Run 5 days a week, with a side of push-ups.


----------



## sbugir (Jan 5, 2010)

300 work out  :lol: 

(I couldn't do it if my life depended on it)


----------



## Opivy (Jan 5, 2010)

I live VERRY unhealthy... =(

My friend is becoming certified as a trainer though =0

I figure he works hard and lives clean enough for the both of us.

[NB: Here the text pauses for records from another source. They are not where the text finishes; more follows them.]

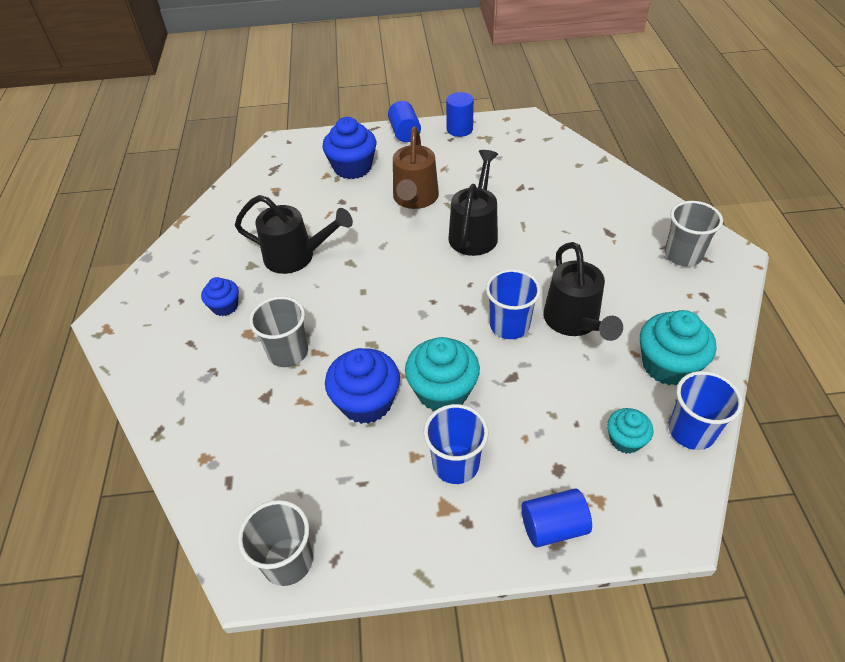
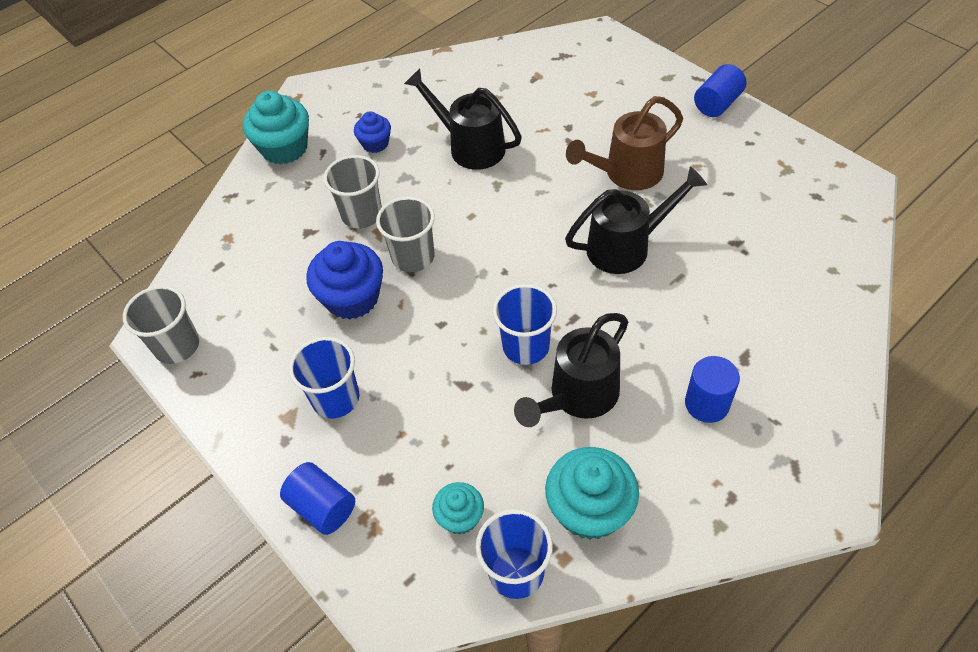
camera: 55 degrees right, 5 degrees up
(296, 257) = (470, 146): black watering can -> black watering can turned 150 degrees clockwise
(352, 167) = (622, 103): blue cupcake -> none
(442, 391) = (405, 342): turquoise cupcake -> turquoise cupcake (284, 148)
(459, 129) = (774, 139): blue cylinder -> blue cylinder (707, 404)
(682, 255) = (778, 446): grey cup -> grey cup (413, 257)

and [email protected] the 300 work out.. that stuff is insane


----------



## yeatzee (Jan 6, 2010)

I do the very basic stuff

weight lifting, little bit of cardio, than lots of situps/pushups  I usually do this 3 days a week.... give or take depending on my schedule

Oh and lemmiwinks... dang 777 posts!!


----------



## kookamonga (Jan 6, 2010)

I'm in track and field(sprinter) all year round so not sure if your looking for that type of workout lol. Most of it is centered on the track itself so o.0. Other than that I also just do weight lifting 3 times a week. Probably the most important thing though is finding a slot of time to do your workout and sticking with it.


----------



## Rick (Jan 6, 2010)

Go here for some really good advice:

www.johnstonefitness.com

Check out the forums. My favorite site for working out.


----------



## Chien_Ming Lee (Jan 6, 2010)

Opivy said:


> I live VERRY unhealthy... =(My friend is becoming certified as a trainer though =0
> 
> I figure he works hard and lives clean enough for the both of us.
> 
> and [email protected] the 300 work out.. that stuff is insane


Me,too.  

I seldom exercise!!!

But I like to eat vegetables.


----------



## hibiscusmile (Jan 6, 2010)

I use to walk, dont have time no more, i know, i know, time is what u make it, but just dont. I promise I will start again soon..... my son likes to weight lift and run, but he likes to eat more...... thanks for the depressing post!


----------



## ismart (Jan 6, 2010)

I used to love working out! It's such a great feeling right after you have finished! Most nights i find myself working a 12 pack now. :lol:


----------



## sbugir (Jan 6, 2010)

ismart said:


> I used to love working out! It's such a great feeling right after you have finished! Most nights i find myself working a 12 pack now. :lol:


 :huh: :lol: B)


----------



## yen_saw (Jan 6, 2010)

Does working on mantis consider a type of exercise  ? if that's true i put up at least 1-2 hours of exercise a day :lol: 

Besides that, i play badminton once a week at church, tennis with my son, and ping pong. but get my calories back easily after one buffet meal :lol:


----------



## Katnapper (Jan 6, 2010)

Hubby bought the Wii Fit for me... his hint, hint. :angry: But I really need to put aside my resentment of the idea of the gift and start using it.


----------



## revmdn (Jan 6, 2010)

Katnapper said:


> Hubby bought the Wii Fit for me... his hint, hint. :angry: But I really need to put aside my resentment of the idea of the gift and start using it.


Ooow, it's really fun.


----------



## hibiscusmile (Jan 6, 2010)

yea, my hubby wanted one, I said no way, to something else he would watch me clean!


----------